The legendary Noël Coward received both of his two Tony nominations in the same year; in 1964, he was nominated for Best Direction of a Musical for High Spirits and Best Book of a Musical for The Girl Who Came to Supper. (From 1947 to 1965, a now-retired Tony Award category, Best Author, was awarded. This could go to the writer of a play or librettist of a musical. The nominees in this category who wrote musicals are now usually considered to have been nominated for Best Book of a Musical.) In 2000, Michael John LaChiusa was nominated for both Best Book and Best Score, for both Marie Christine and The Wild Party—4 nominations in all! In 2022, Lynn Nottage received nominations for Best Play for Clyde’s as well as Best Book of a Musical for MJ The Musical.

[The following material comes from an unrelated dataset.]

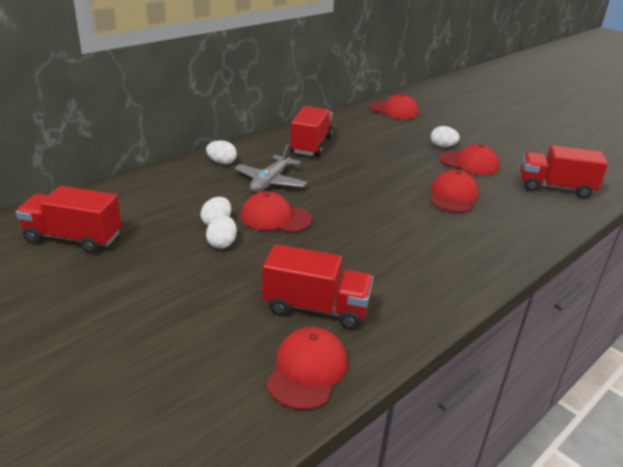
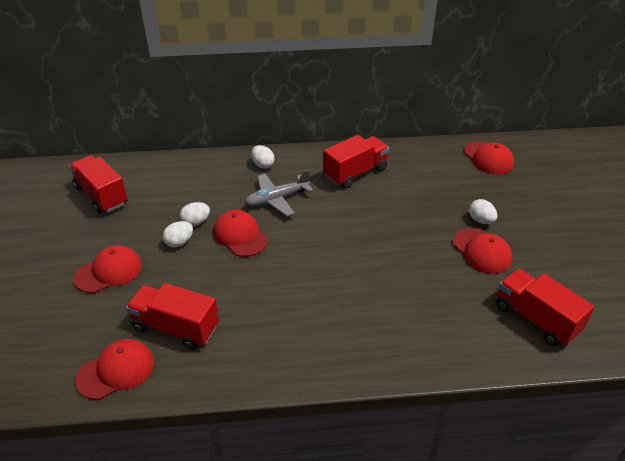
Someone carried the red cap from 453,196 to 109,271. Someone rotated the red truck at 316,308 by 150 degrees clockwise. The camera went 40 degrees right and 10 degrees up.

This season, Amy Herzog wrote the new play Mary Jane, and also the new adaptation of An Enemy of the People. Adam Cork wrote original music for both Patriots and The Shark is Broken (as well as sound designing); while it’s unlikely for a Best Score nomination to go to a play in a year with so many new musicals, it is possible. (Cork was previously nominated for the score of the play Enron in 2010, which he also sound designed.)

How Often are People Tony-Nominated for Different Shows in the Same Season?
Jeremy Pope in Choir Boy.

There are six actors in Tony Award history who have been nominated for two different shows in the same year. These are Amanda Plummer (1982, Agnes of God (won) and A Taste of Honey), Dana Ivey (1984, Heartbreak House and Sunday in the Park with George), Kate Burton (2002, The Elephant Man and Hedda Gabler), Jan Maxwell (2010, Lend Me a Tenor and The Royal Family), Mark Rylance (2014, Twelfth Night (won) and Richard III), and Jeremy Pope (2019, Ain’t Too Proud and Choir Boy).

It doesn’t seem likely that this acting distinction will be bestowed on any performers this season… but you never know!